The figure below shows a titration curve for the titration of a base with an acid.  Notice the starting pH is high and decreases as acid is added.

Titration curve for titration of a strong base with a strong acid The titration curve is a graph with pH on the y axis and volume of base solution added on the x axis. The pH decreases gradually at first for low volumes of added acid, then starts to decrease rapidly near the equivalence point.
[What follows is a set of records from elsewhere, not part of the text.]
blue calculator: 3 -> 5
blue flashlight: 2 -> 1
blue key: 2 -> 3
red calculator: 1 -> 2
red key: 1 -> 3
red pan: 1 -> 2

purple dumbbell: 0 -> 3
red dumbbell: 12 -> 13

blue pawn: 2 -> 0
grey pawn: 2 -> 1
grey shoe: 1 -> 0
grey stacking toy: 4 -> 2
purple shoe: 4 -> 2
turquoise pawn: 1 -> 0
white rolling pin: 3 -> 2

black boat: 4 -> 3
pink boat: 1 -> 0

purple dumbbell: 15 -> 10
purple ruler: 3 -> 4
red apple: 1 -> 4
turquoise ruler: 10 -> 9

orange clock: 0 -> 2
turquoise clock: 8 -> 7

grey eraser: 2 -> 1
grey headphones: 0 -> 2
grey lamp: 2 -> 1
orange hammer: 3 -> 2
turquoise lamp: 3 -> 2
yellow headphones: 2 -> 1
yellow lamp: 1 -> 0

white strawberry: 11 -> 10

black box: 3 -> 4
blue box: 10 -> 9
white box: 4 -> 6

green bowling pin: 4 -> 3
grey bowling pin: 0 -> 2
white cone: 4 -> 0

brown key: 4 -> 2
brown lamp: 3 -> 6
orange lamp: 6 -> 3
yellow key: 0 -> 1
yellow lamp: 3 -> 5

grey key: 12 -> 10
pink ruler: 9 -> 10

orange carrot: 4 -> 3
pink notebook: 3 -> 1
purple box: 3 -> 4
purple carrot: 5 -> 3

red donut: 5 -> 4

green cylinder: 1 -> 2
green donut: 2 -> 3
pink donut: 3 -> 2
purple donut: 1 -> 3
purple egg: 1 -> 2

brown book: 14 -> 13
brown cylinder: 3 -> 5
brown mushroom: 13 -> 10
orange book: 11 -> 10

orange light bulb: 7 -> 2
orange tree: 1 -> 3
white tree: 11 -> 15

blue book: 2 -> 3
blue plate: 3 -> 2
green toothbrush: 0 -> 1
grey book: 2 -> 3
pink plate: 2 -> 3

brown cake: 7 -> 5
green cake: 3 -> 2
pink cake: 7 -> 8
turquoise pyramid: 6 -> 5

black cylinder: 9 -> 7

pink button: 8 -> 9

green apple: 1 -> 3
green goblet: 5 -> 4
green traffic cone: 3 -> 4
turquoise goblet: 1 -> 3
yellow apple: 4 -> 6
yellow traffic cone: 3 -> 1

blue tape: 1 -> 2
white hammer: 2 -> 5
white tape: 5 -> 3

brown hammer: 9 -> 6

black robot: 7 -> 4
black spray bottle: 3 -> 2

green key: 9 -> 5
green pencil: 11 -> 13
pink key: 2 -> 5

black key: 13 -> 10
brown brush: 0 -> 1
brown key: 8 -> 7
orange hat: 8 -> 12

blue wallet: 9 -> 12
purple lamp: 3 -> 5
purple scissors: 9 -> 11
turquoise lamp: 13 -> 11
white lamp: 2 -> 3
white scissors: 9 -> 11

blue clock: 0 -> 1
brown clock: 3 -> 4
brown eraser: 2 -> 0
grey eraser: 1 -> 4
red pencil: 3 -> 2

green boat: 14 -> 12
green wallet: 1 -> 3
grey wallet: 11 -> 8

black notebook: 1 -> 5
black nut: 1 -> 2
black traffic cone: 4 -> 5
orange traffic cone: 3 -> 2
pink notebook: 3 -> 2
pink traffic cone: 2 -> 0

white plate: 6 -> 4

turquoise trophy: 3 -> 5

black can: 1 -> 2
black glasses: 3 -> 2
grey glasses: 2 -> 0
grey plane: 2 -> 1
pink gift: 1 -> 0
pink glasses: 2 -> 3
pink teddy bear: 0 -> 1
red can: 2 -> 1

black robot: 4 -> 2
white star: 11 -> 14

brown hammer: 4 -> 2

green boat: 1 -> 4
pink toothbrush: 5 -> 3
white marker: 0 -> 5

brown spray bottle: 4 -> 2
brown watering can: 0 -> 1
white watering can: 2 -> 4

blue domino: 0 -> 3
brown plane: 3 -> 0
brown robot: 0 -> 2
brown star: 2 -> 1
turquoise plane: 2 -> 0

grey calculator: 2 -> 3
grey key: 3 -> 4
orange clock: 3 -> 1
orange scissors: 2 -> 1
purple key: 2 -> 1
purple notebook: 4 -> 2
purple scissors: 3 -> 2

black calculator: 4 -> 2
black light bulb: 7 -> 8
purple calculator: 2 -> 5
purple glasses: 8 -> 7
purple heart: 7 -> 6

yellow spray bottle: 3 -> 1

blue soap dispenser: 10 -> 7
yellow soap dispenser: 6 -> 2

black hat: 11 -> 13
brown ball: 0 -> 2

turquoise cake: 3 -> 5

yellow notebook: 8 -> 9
The equivalence point is at the center of the steep portion of the curve at pH 7. after the equivalence point, the pH decreases less rapidly and the curve gradually becomes less steep until it flattens out again.

Strong Acid-Strong Base Titrations

The figure below shows the titration of a strong acid with a strong base:

Combining calculations you have learned previously, you should be able to calculate the flask pH at any point in this titration.  There are basically four types of calculations or “zones” on the titration curve:

  • Starting (initial) point
  • Before the equivalence point has been reached
  • The equivalence point
  • After the equivalence point

The following example will illustrate the four possible types of calculations.

Example: Titration of a strong acid with a strong base

For a titration of 50.0 mL of 0.050 M HCl with 0.10 M NaOH, calculate pH:

  • at 0.00 mL NaOH addition
  • at 10.00 mL NaOH addition
  • at 25.00 mL NaOH addition
  • at 30.00 mL NaOH addition

Before starting, you need to realize what solution is in the flask to calculate flask pH.  Since it is a titration of HCl with NaOH, the HCl is in the flask initially.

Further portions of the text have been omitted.